Presynaptic actions of opioid receptor agonists in ventromedial hypothalamic neurons in estrogen- and oil-treated female mice

Estrogens act upon ventromedial hypothalamic (VMH) neurons, and their effects on female arousal and sexual behaviors mediated by VMH neurons involve several neurotransmitters and neuromodulators. Among these are opioid peptides which might be predicted to oppose estrogenic action on VMH because they tend to decrease CNS arousal. Spontaneous excitatory postsynaptic currents were recorded from VMH neurons from 17beta-estradiol- (E, 10 mug/0.1 ml) or oil-treated control ovariectomized (OVX) mice using whole-cell patch-clamp techniques. To examine the impact of opioidergic inputs, recordings of neurons from both treatment groups were obtained in the presence of the general opioid receptor agonist methionine enkephalin-Arg-Phe (MERF, 3 muM), or mu-receptor specific agonist [d-Ala(2), N-Me-Phe(4), Gly(5)-ol]-enkephalin (DAMGO, 1 muM). Compared with oil, E treatment for 48 h significantly increased the frequency of spontaneous excitatory postsynaptic currents (sEPSCs) without affecting their amplitude. MERF and DAMGO each abolished this E effect, causing significant reductions in sEPSCs.
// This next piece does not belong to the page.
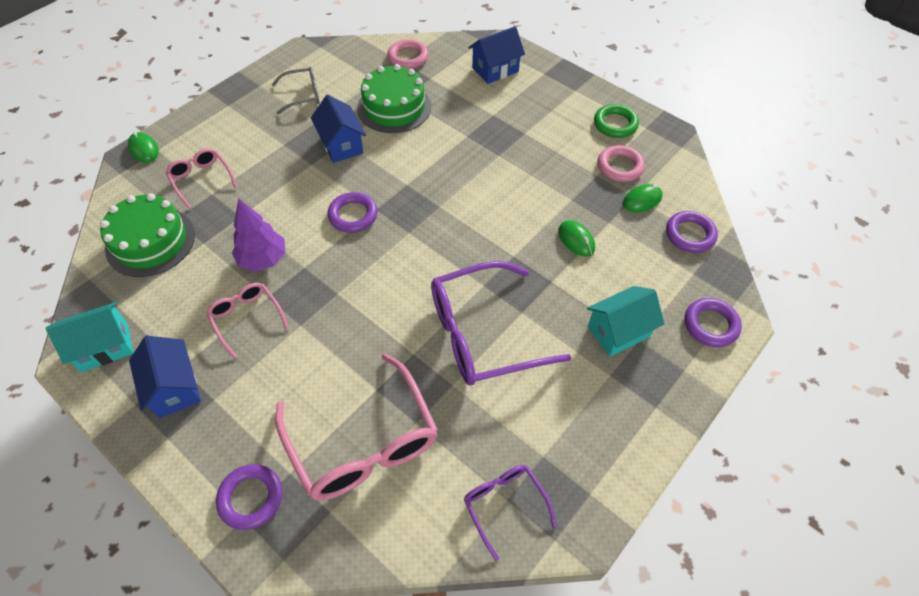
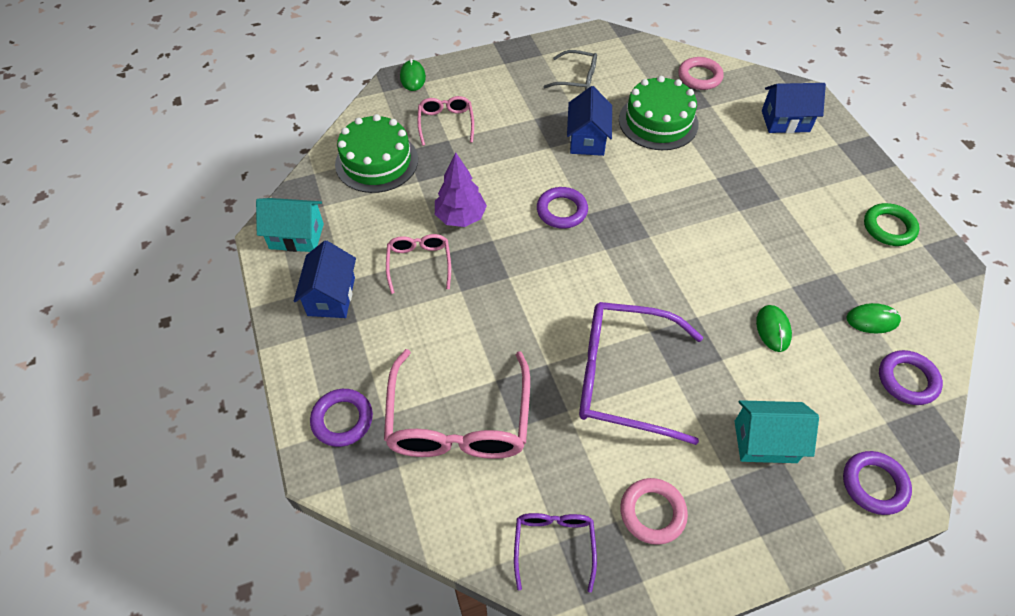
camera: 30 degrees right, 0 degrees up
(620, 167) = (867, 274): pink ring -> pink ring (652, 513)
The effect of MERF was abolished by naltrexone (general opioid receptor antagonist, 3 muM) and the effect of DAMGO by d-Phe-Cys-Tyr-d-Trp-Arg-Thr-Pen-Thr-NH(2) (CTAP) (mu-opioid receptor selective antagonist, 1 muM); in contrast, kappa- and delta-opioid receptor agonists, U69593 (300 nM) and [d-Pen(2),d-Pen(5)]-enkephalin (DPDPE, 1 muM) respectively, had little effect on the sEPSCs compared with DAMGO. To consider presynaptic vs. postsynaptic effects of opioids, miniature excitatory postsynaptic currents (mEPSCs) were investigated in E- and oil-treated VMH neurons and opioid receptor antagonist effects on mEPSCs were observed. Both MERF and DAMGO reduced the frequency of mEPSCs, but had no effect on their amplitude. Our findings indicate that opioids suppress excitatory synaptic transmissions in VMH neurons primarily through mu-receptors and could thereby decrease sexual arousal in mice.